Revised purpose: faster, with a new design
Ultimately what was needed was a complete rebuild of the WordPress theme. The exsting theme was a one-size-fits-all kind of theme, which does have its uses. For the novice site administrator, it has the potential to provide virtually limitless possibilities for assembling and customizing your website. Consequently, it unfortunately comes with boat-loads of extra features and plugins - all the bells and whistles - none of which were being used anywhere in this site. And yet, all of the code was being loaded anyway.
Thankfully, a new design in the works provided an excellent occasion for a new build for the site. Knowing the necessary features required to keep the site up to snuff, and armed with fresh designs, I went to work.
Since I had the opportunity to build a theme from the ground-up, I was able to get rid of virutally all of the extra plugins that added to the bloat of the site, and write the code to customize it to the new design. Gone are the visual page builders and contact form plugins, as well as WP’s own bloaty Jetpack. My new theme required a single plugin - Advanced Custom Fields (ACF), which enabled a customize authoring experience for the custom home page template, among other things.
I also managed to reverse-engineer a plugin that provided a short-code mechanism to achieve the side-by-side image motif which is featured throughout the site’s posts. This functionality had to be preserved because these short codes are entered as a part of the post content (which persists in the database), and going through hundreds of posts to edit the short codes out was not a realistic thing to do. By adding (and customizing) this short-code as a part of the new theme, this feature continues to work for legacy content, as well as new content going forward.
Also gone was a mulitplicity of contact form plugins - I could write all of the front-end and back-end form handling myself.
Finally, for the image-heavy home page I was able to lazy-load all of the images that appear below the fold, as well as leverage the WordPress responsive image capabilities to get only the appropriate sizes for the given viewport. This is crucial for the sake of mobile devices - remember our 0/100 mobile score from Page Speed Insights above…
Results: new design, faster site
In the end, in creating a brand new custom WordPress theme, I was able to reduce the 95 http requests down to just a few:
- 21 CSS files => just 1 minified file
- 33 JS files => just 1 minified file
I eliminated all of the plugins (aside from ACF) and wrote all of the essential theme behaviours myself.
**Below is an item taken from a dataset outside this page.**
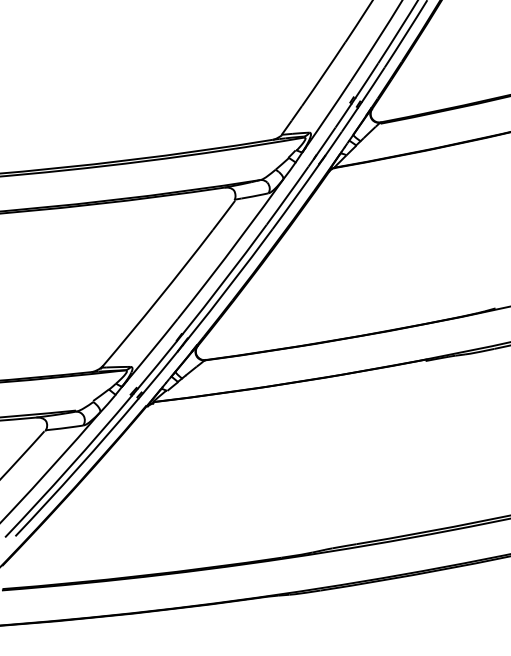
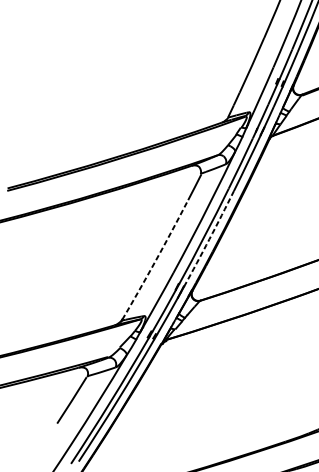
arc: (230, 284) -> (209, 239), solid -> dashed
arc: (158, 299) -> (156, 260), solid -> dashed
Gone is the code bloat, and as a result we have a snappy site and a cleaned-up Admin experience that has only the essentials. The only additional plugins used are staples for any WP site - SEO, security, and caching.
There were a few server-side things that I unfortunately couldn’t control, since the site lives on a large shared host where accessing such things isn’t possible. Leveraging a CDN could have helped some of this, as well as improved asset delivery (not to mention provide SSL), but this was out of the scope of the project - perhaps a future improvement! In the end however, the transformation could not have been more radical, as you can see in our new results:
Scores over 85-90% are considered quite good - so landing at 94% is a fantastic grade, especially compared to the previous 28%, and 0% for mobile.
According to Webpagetest, our new completed document size is a mere 330 KB and 7 requests (plus images), down from almost 10 MB and 95 requests. Mission accomplished! The site loads incredibly fast, as the time to first interaction is 1.020s, and to complete at 3.2s on the image-heavy home page, down from over 17 seconds on the less image-heavy post page.
Thanks to Shira for enlisting my services to build her a blazing fast new site. This was a fun project with interesting challenges, and I couldn’t be more pleased with the result.